Now that the target is hit, it looks like the stock market has completed its final legs of the Elliott Waves for Primary wave B. This means that a trend change is likely to take place. It is still early days yet and the stock market needs to show us some further clues as to its longer term direction.
Here is the S&P 500 Chart that was published in May 2012.
Here is the updated 5-Year S&P 500 Chart.
This chart displays the Primary count and it displays the updated stock bars. We did not change the count labels as they are still valid. Also, the only trend line that is updated is the red one to show that S&P 500 has been cornered into a tight triangle and normally a strong break out takes place in such situations. Be wary that it could always break to the top side as well and don’t get caught by a throw over or throw under.

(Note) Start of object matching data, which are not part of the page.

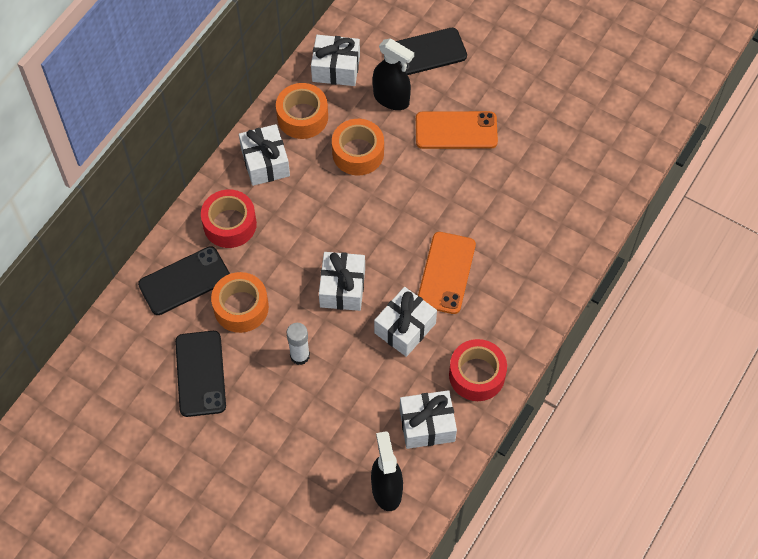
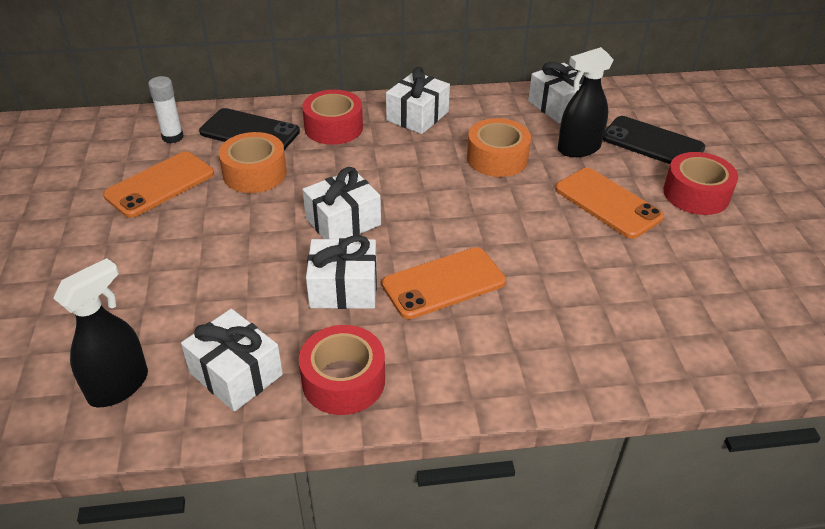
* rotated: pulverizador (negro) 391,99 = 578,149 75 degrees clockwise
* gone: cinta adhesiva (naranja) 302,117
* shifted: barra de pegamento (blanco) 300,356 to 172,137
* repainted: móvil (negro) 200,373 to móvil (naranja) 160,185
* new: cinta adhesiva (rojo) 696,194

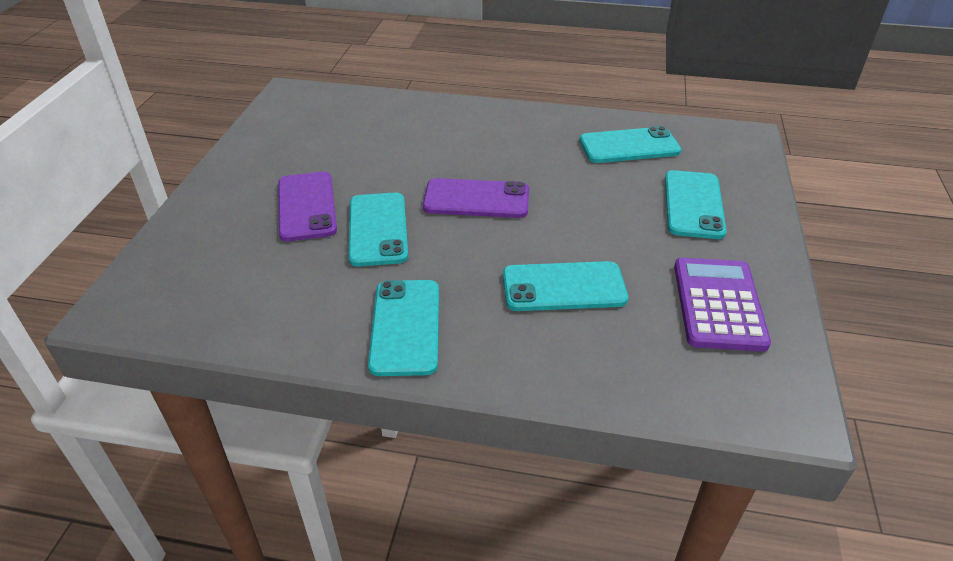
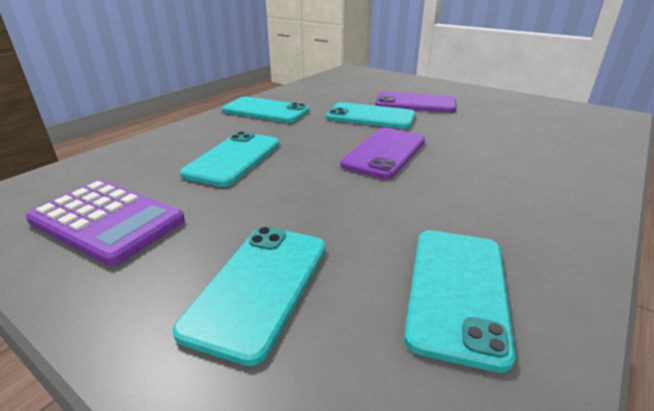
* rotated: móvil (turquesa) 693,205 = 259,286 75 degrees clockwise

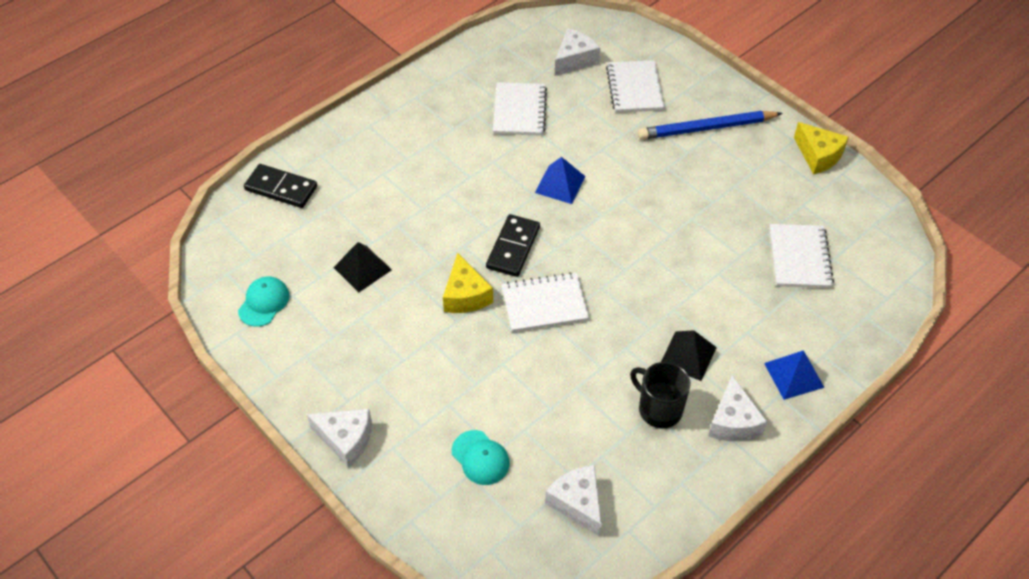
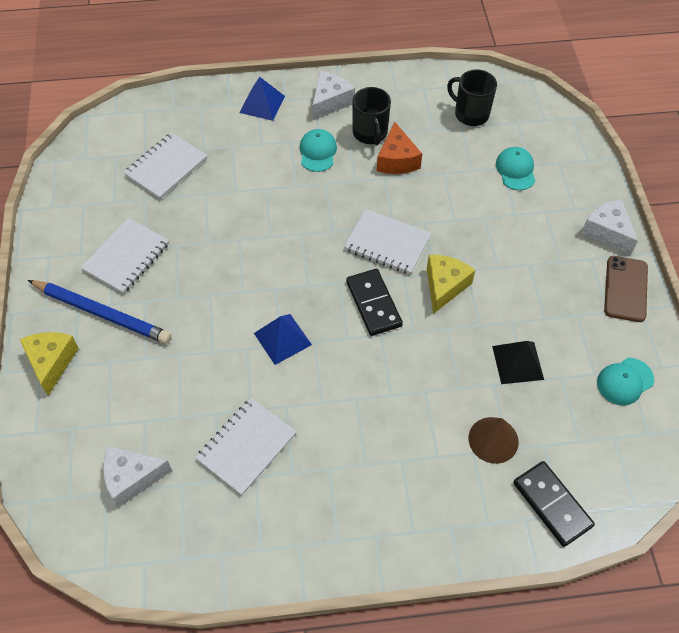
* shifted: cuaderno (blanco) 634,88 to 126,257
* shifted: queso (amarillo) 818,156 to 51,362
* rotated: ficha de dominó (negro) 513,248 = 373,304 75 degrees counterclockwise
* swapped: pirámide (negro) 688,355 to gorra (turquesa) 317,152
* swapped: queso (blanco) 577,503 to taza (negro) 470,114
* new: queso (naranja) 397,160
* new: móvil (marrón) 625,289
* new: cono (marrón) 493,440

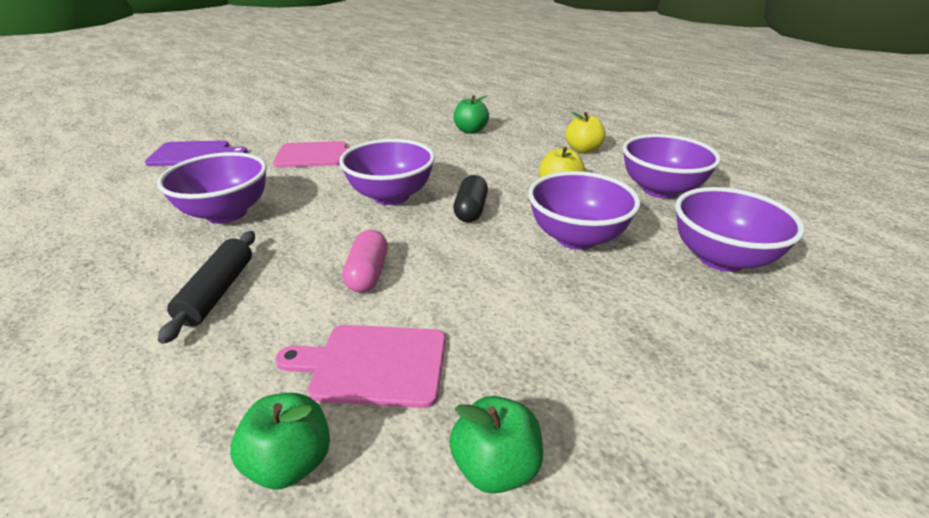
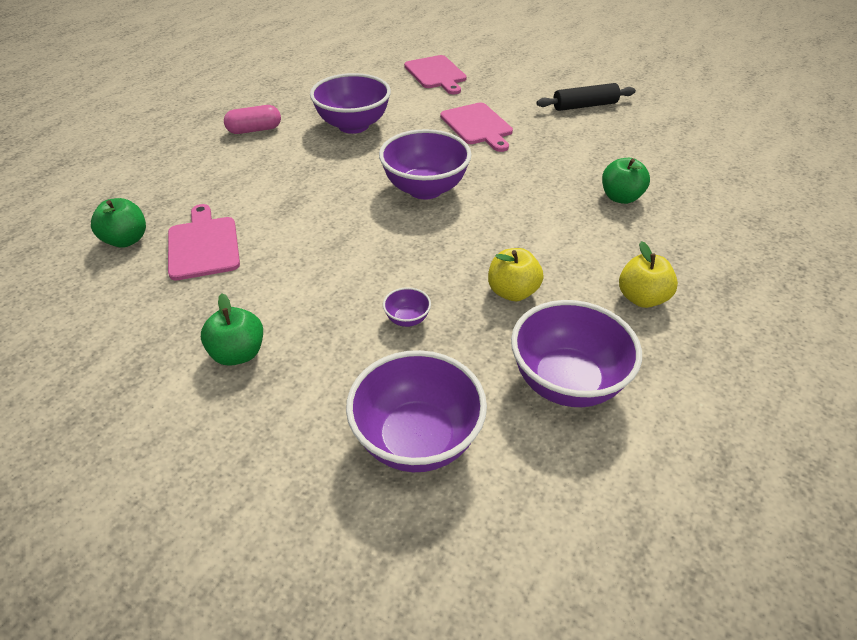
* repainted: tabla de cortar (morado) 193,154 to tabla de cortar (rosa) 436,74
* scaled: cuenco (morado) 576,238 = 407,319 x0.43
* gone: cápsula (negro) 471,210
* shifted: cápsula (rosa) 367,273 to 254,130
* shifted: rodillo (negro) 218,291 to 585,106
* shifted: manzana (verde) 495,466 to 238,353

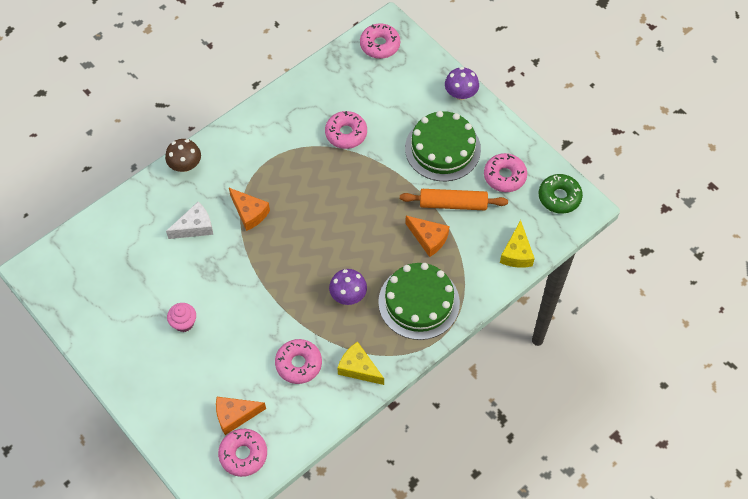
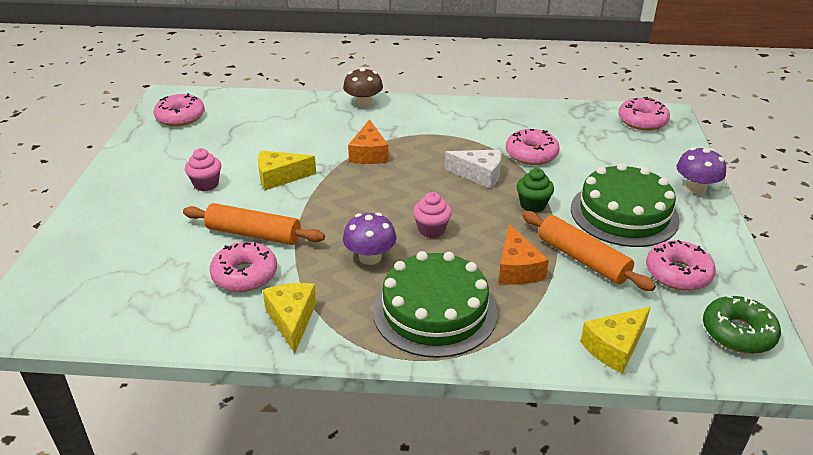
* shifted: queso (blanco) 195,227 to 479,175
* gone: queso (naranja) 235,416
* shifted: rosquilla (rosa) 243,454 to 180,117
* new: queso (amarillo) 280,177
* new: magdalena (verde) 533,205
* new: magdalena (rosa) 431,230
* new: rodillo (naranja) 254,234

Following on the trail of the Primary count, this move to 1474 completes the Primary wave B. If that is indeed the case, then the S&P 500 is already in Primary wave C. As we have published before, the target for Primary wave C is in the lows of 500 points. This is likely to take place over a number of years.
Some of the things to note with regards to the stock market is the volume and the MACD. First of all, a healthy volume is a strong indication of a healthy market. I’m a fan of volume analysis as the volume tells a completely different story from the price. Look at the volume in the S&P 500 chart. See how light it is and it is clearly trending downwards. This is a very unhealthy market.
The MACD too is downwards bias. This is another indication that the move up on the S&P 500 is a very weak move. Every wave up formed a flat resistance top line on the MACD, until finally, the MACD clearly could not even touch the resistance line for the final wave up. Clearly the stock market is running out of steam and is turning down soon.